The phenomenon of the angry voter currently appears to be making significant strides toward conquering Western democracies at the moment. The outrage is directed against elites in politics and in the business community, against the established political parties, against the “mainstream media,” against free trade and, of course, against immigration. Many Brexiteers are among these angry voters, as are Trump supporters in the United States or Le Pen voters in France.

“Take back control” was one of the main slogans used by Brexit supporters in the United Kingdom. It could stand is as the cry for help from angry voters all around the world. In an era when increasingly complex free trade agreements or unknown EU commissioners are determining peoples’ own living conditions, voters once again yearn for borders, national legislative control and closed economies.

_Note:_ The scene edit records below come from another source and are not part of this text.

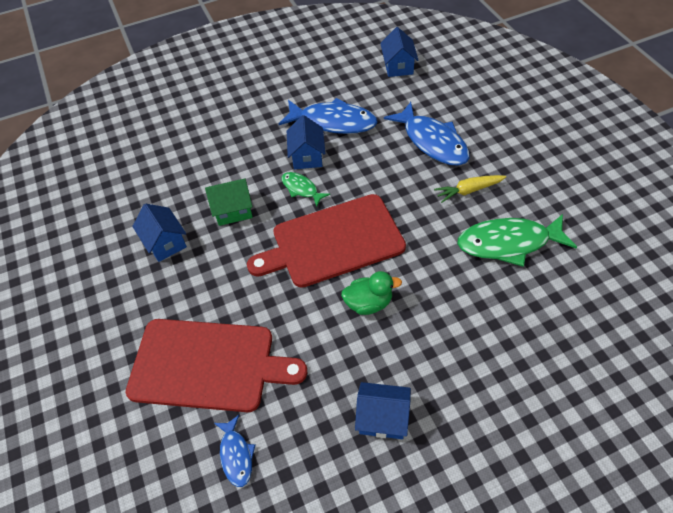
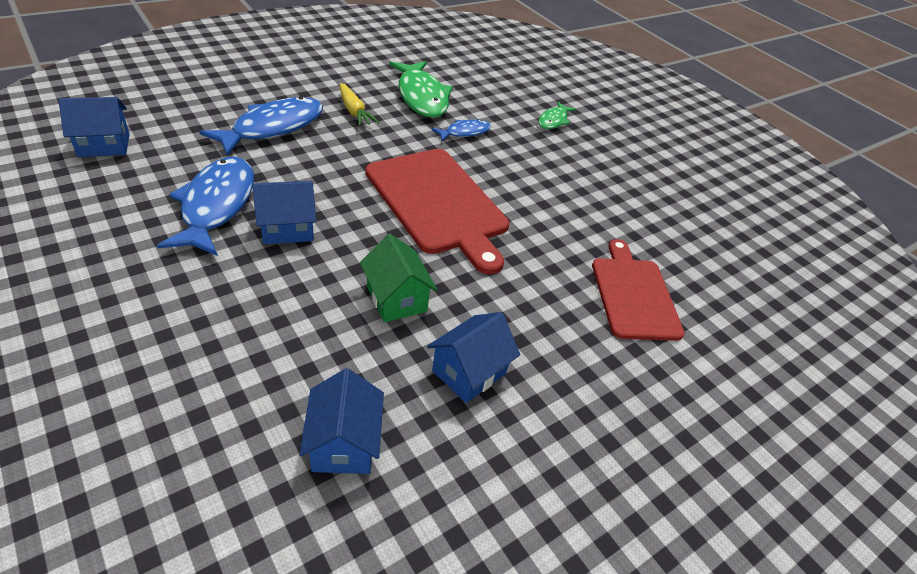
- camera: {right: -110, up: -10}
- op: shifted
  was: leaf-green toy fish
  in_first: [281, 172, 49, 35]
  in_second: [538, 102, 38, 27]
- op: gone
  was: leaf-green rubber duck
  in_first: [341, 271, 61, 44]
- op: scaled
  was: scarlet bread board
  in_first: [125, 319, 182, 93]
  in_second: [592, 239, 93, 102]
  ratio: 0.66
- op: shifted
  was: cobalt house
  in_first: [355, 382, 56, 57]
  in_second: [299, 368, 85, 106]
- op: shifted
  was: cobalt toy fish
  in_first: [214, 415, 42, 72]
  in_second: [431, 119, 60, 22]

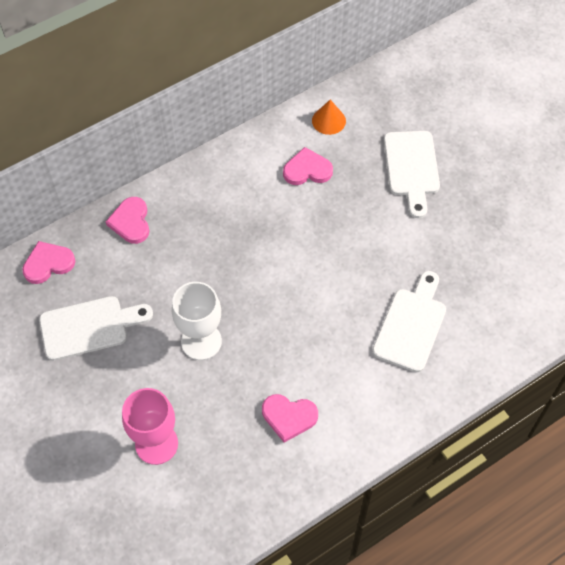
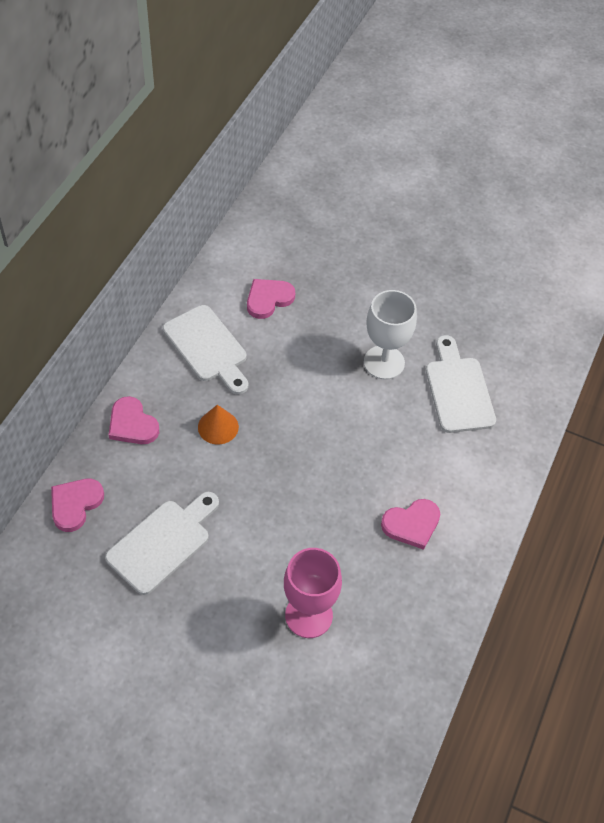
- camera: {right: -35, up: -5}
- op: shifted
  was: orange-coloured solid cone
  in_first: [312, 99, 34, 36]
  in_second: [198, 405, 41, 39]
- op: shifted
  was: snow-white bread board
  in_first: [384, 131, 56, 87]
  in_second: [163, 305, 85, 90]
- op: shifted
  was: snow-white goblet
  in_first: [172, 282, 50, 78]
  in_second: [364, 290, 53, 90]

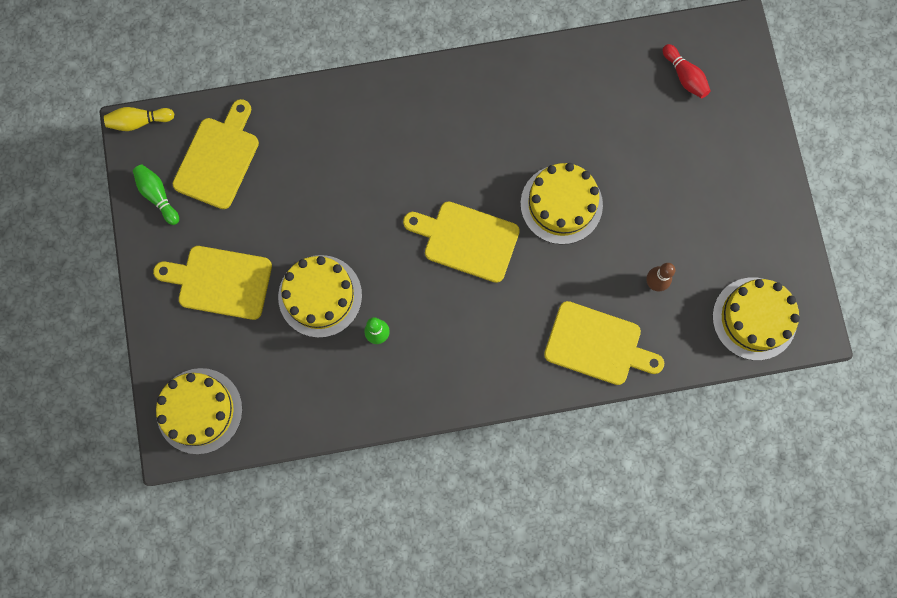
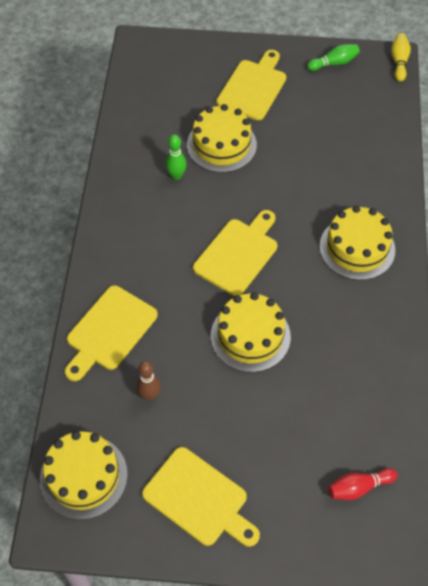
- camera: {right: 105, up: -20}
- op: shifted
  was: golden bread board
  in_first: [173, 99, 86, 110]
  in_second: [142, 447, 118, 100]
- op: shifted
  was: golden layer cake
  in_first: [156, 368, 87, 86]
  in_second: [320, 205, 75, 75]

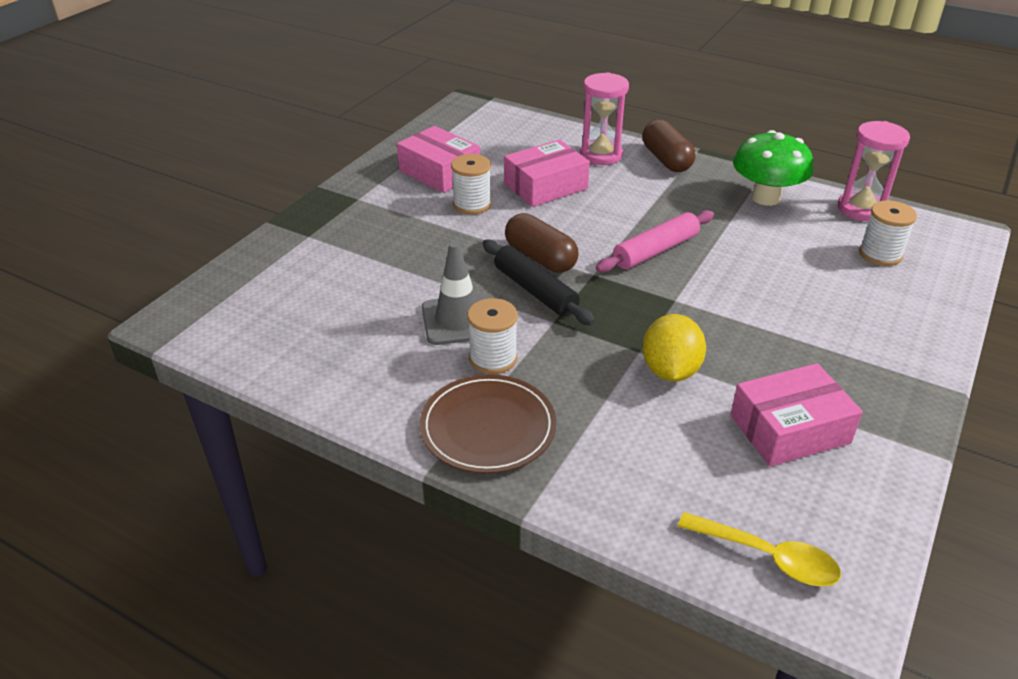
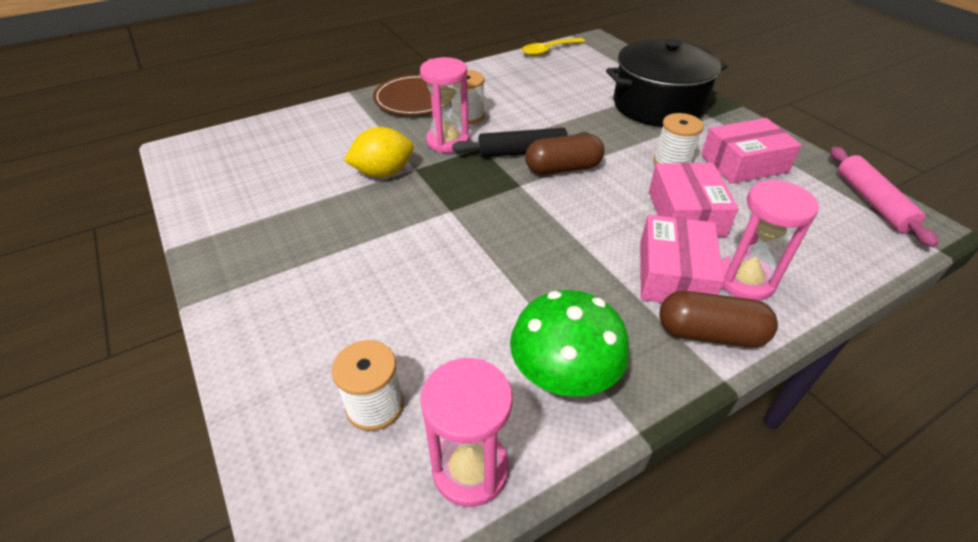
- camera: {right: 120, up: 5}
- op: shifted
  was: rose-pink dough roller
  in_first: [596, 210, 118, 63]
  in_second: [830, 147, 108, 100]
- op: gone
  was: gray road cone
  in_first: [422, 242, 65, 103]
- op: rotated
  was: golden toy lemon
  in_first: [642, 314, 64, 68]
  in_second: [344, 127, 70, 50]
  clockwise: -60
- op: shifted
  was: rose-pink box
  in_first: [730, 363, 133, 104]
  in_second: [640, 215, 85, 88]
- op: shifted
  was: golden tablespoon
  in_first: [678, 512, 163, 75]
  in_second: [522, 38, 63, 18]
- op: new
  now: jet-black cooking pot
  in_second: [606, 39, 122, 88]
- op: new
  now: rose-pink sand timer
  in_second: [420, 57, 49, 96]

It’s a phenomenon that didn’t just pop up yesterday. But the rage has reached a boiling point this year, fueled by the financial and euro crises, by destabilization in the Middle East and the refugee flows it has spawned, by the rise of China and by the deindustrialization that has taken place in recent decades in many Western countries. In the Internet, this rage has found a forum where it can thrive. [Continue reading…]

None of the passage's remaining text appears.